To give an example, let’s say that the CSP wants to sell 100 music festival merchant offers (comprising the router, guaranteed connectivity of 100 Mbps for up to 10 EPOS devices and an SLA) to an event organiser. To know that this will work and that the merchants will get the service assurance they need, the sales agent in the CSP can use the SFA tool in the BSS to automatically request a feasibility simulation in the digital twin. In this case, the automated request would pass from the BSS to the Digital Operations Centre. This provides end-to-end service management, including service orchestration, assurance capabilities and unified inventory, which enables the use of network digital twins and knowledge graphs for closed-loop automation. The Digital Operations Centre would perform feasibility checks against future traffic forecasts and simulate the new service impact against the digital twin, which would run the simulation and provide the service forecasting. This way, the Digital Operations Centre ensures that the 5G service will function in the right location and time, allowing the right load.

The result of this simulation is passed to the AI copilot that supports B2B SFA (sales force automation). This AI sales copilot can provide the sales agents with suggested actions based on the output from the simulation in the digital twin. The sales agent can act on the AI suggestions (assuming the output is positive, and the service can be supported) and activate the services and offers for the event organiser, knowing that the offer will deliver the correct user experience and can meet any SLAs that are part of the offer. This process, to support this B2B sales example, is illustrated in Figure 1.

 

blog-how-ai-driven-bss-autonomous-Figure1-v2Figure 1: End-to-End B2B Sales Use Case

Once the offer has been sold and the merchant is using the service, the CSP can collect data from an autonomous network to monitor service assurance. This data is combined with agentic AI data from the digital twin based on the service simulation. This is then automatically passed back to the Digital Operations Centre and then to B2B SFA with the recommendations of AI agents about any required follow-up actions or upsells that the sales agents need to do. This closed-loop assurance process using an autonomous network and the digital twin is illustrated in Figure 2.

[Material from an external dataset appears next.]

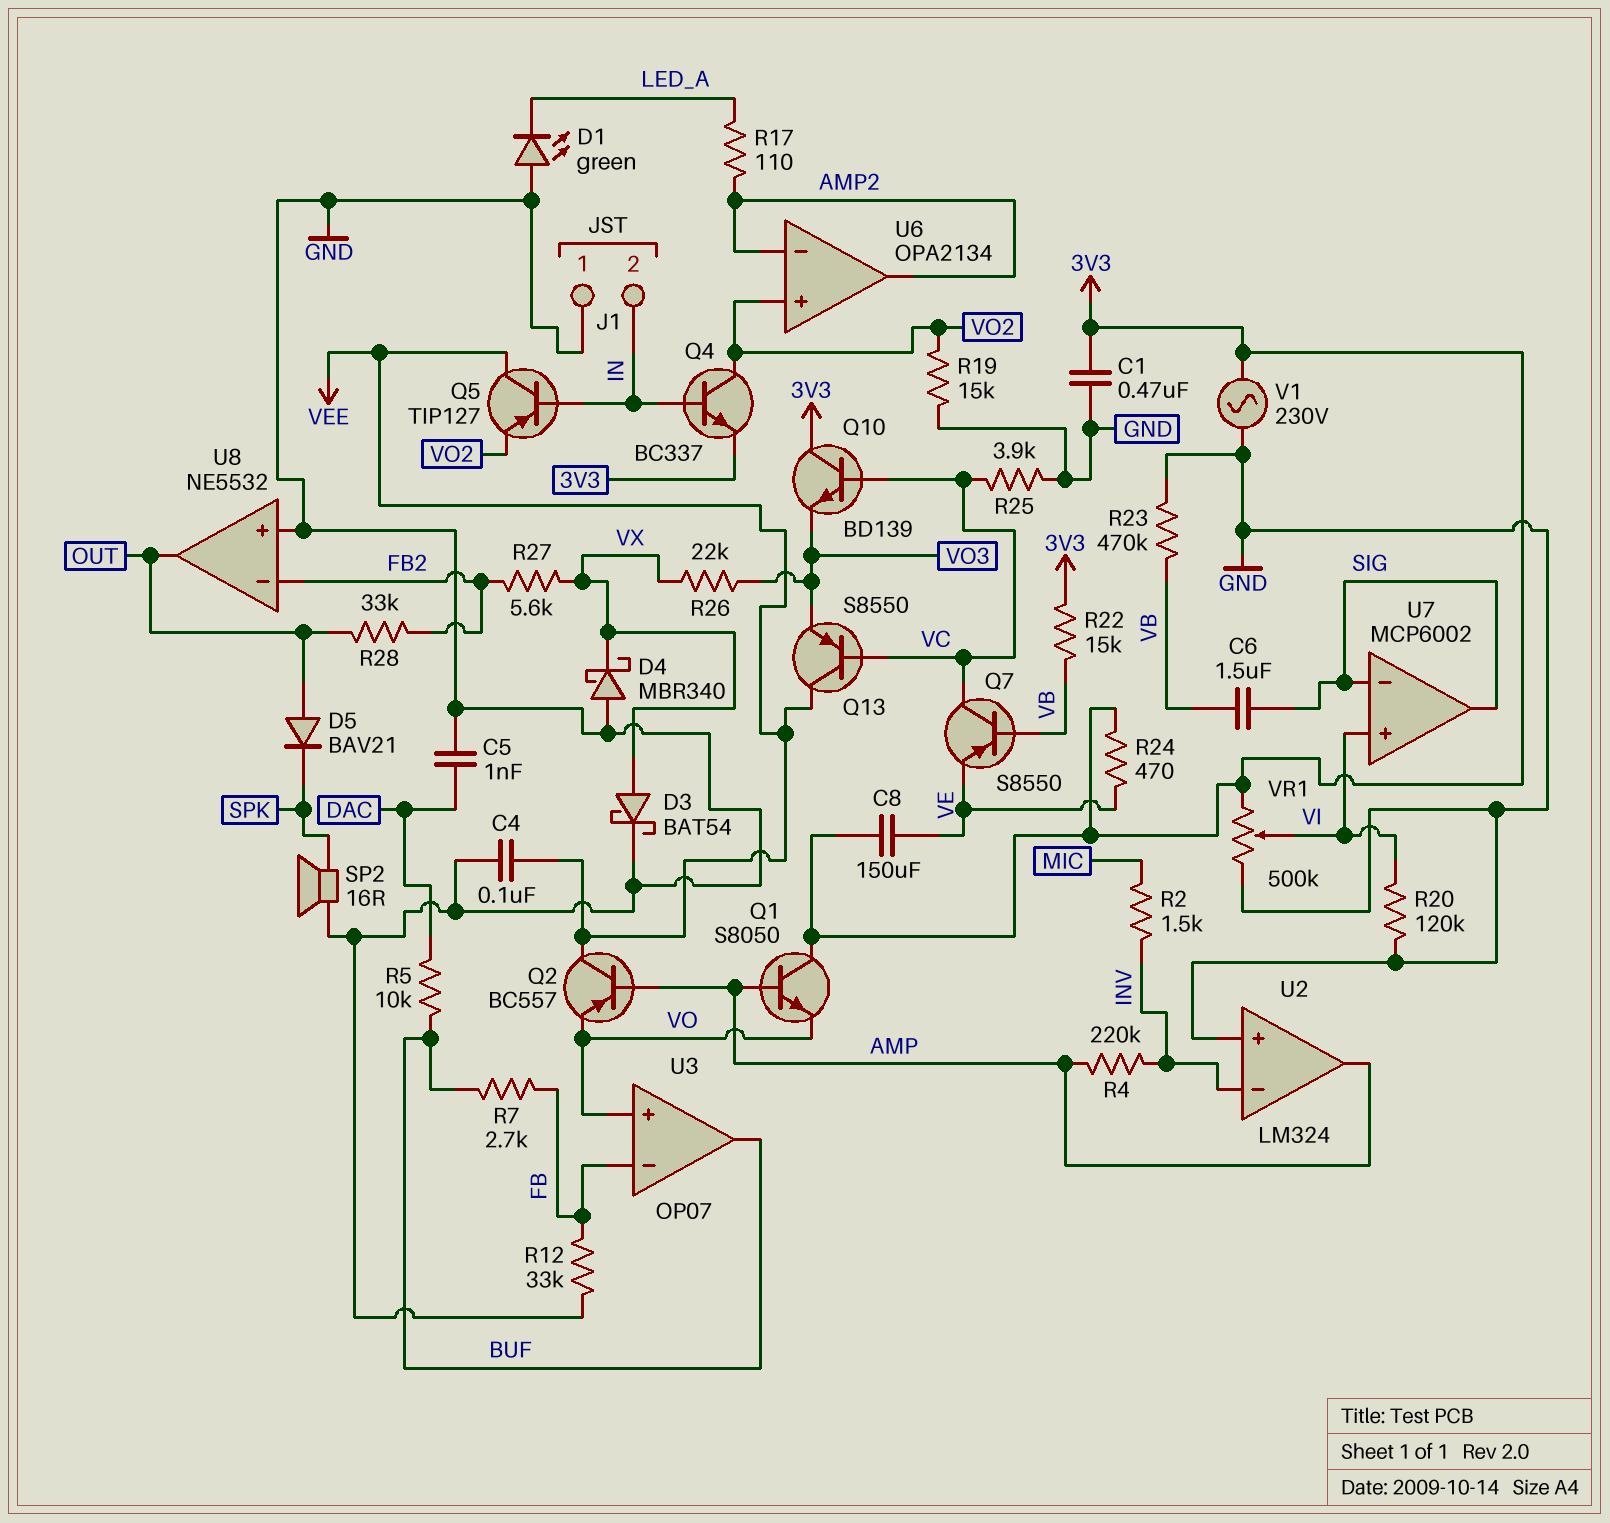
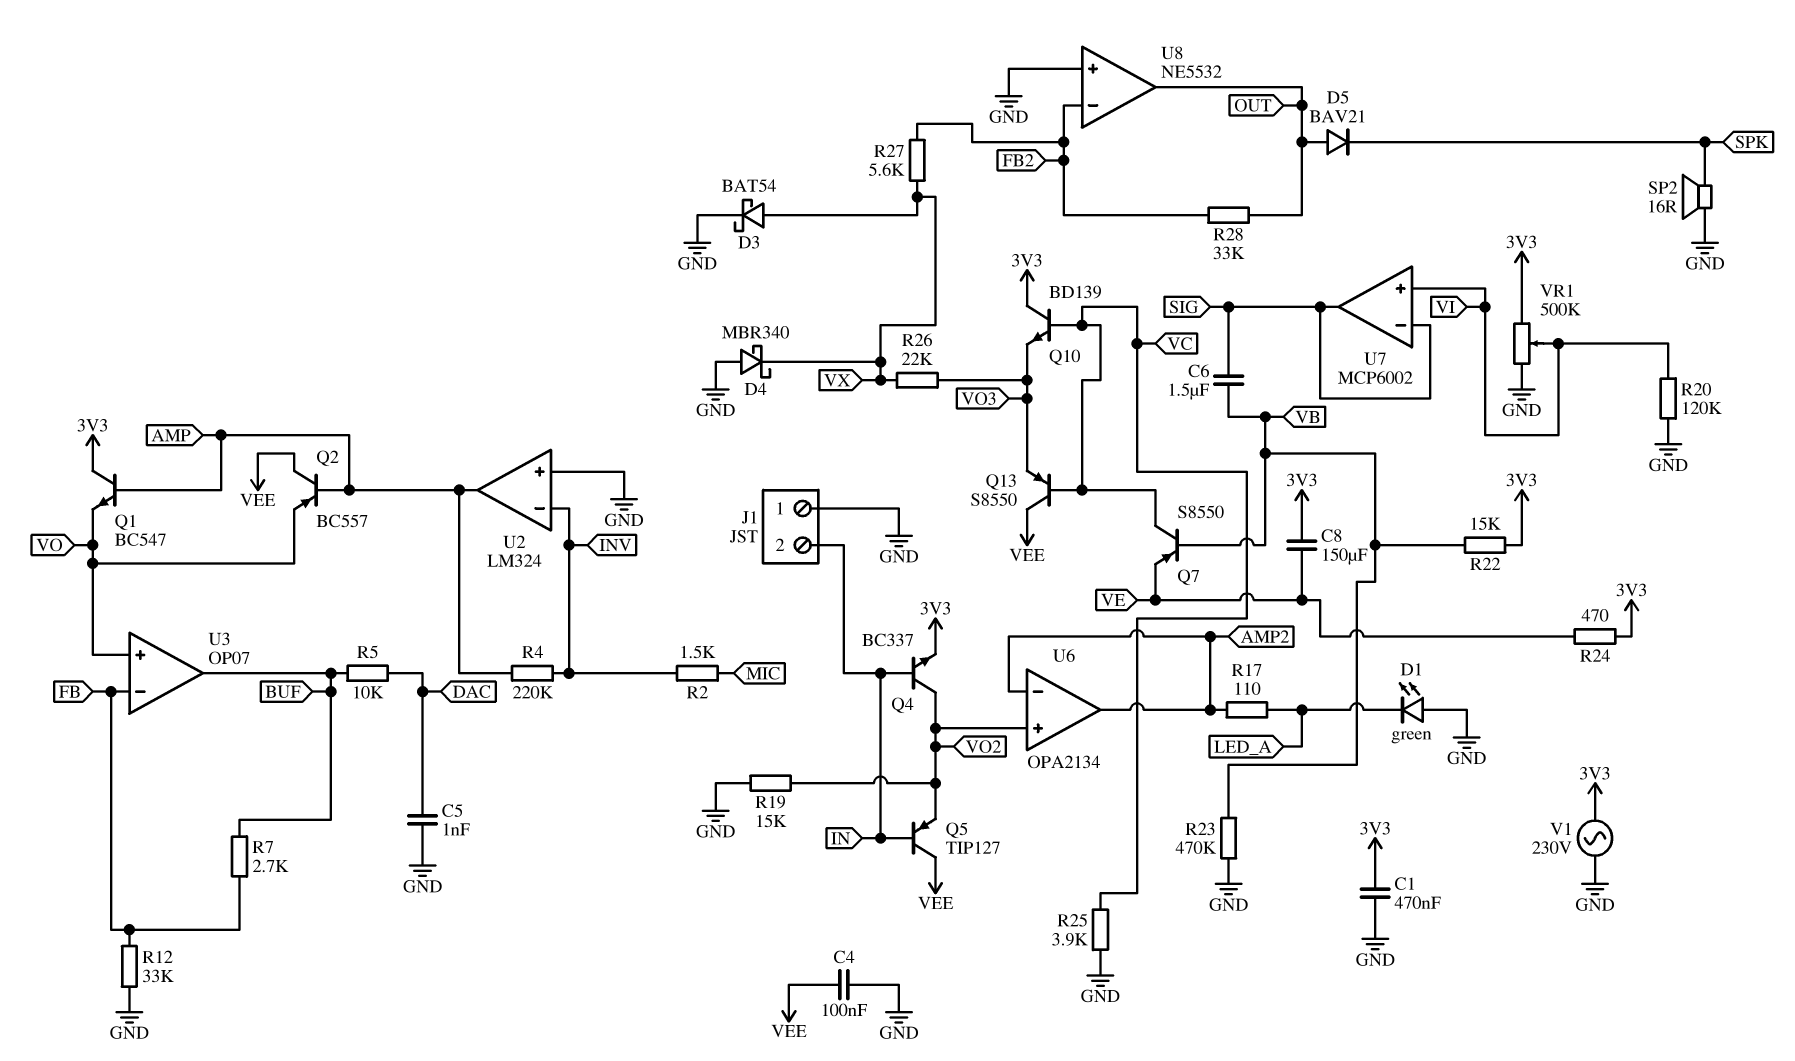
Q1: NPN S8050 (B AMP, C 3V3, E VO) -> NPN BC547 (B AMP, C 3V3, E VO)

blog-how-ai-driven-bss-autonomous-Figure1-v1
Figure 2: Closed-Loop Assurance using AI/GenAI and a Digital Twin

 

Using the AI copilot in the BSS, the sales agent could issue an assurance report that the event organiser can view in their care app, which lets them see that the service worked as promised. Ensuring service quality for merchants at outdoor events is just one example. At the same event CSPs could partner with the event organisers to sell access to slices that would assure high-speed uploading of videos by customers at the event.

The introduction of autonomous networks, whereby the network automatically scales up and down and configures, heals, and optimises itself in real-time, will provide better support for events that drive a huge spike in network usage. Autonomous networks do this by anticipating needs and self-configuring for optimal performance. The networks leverage AI learning and Large Language Models to self-manage. They can predict failures and performance enhancements before they happen and test configurations and actions against the digital twin before they are rolled out to the network. This way the success rate of the network changes increases dramatically and performance to ensure connectivity continues to be delivered autonomously The sheer scale of large outdoor events like F1 races and music festivals will no doubt always require additional, temporary base stations and having these running as part of an autonomous network will deliver the right network experience to right customers at the right time and open new revenues for CSPs.

Qvantel and Nokia, plus other partners including e&, Deutsche Telekom, Telstra, Telin, STC, Microsoft, Infosys and Red Hat, will be showcasing a solution that supports the selling, delivering, and assuring 5G SA slices for merchants (and others) at events. This is just one use case that their TM Forum Moonshot Catalyst, Evolving to Full Network Autonomy supports.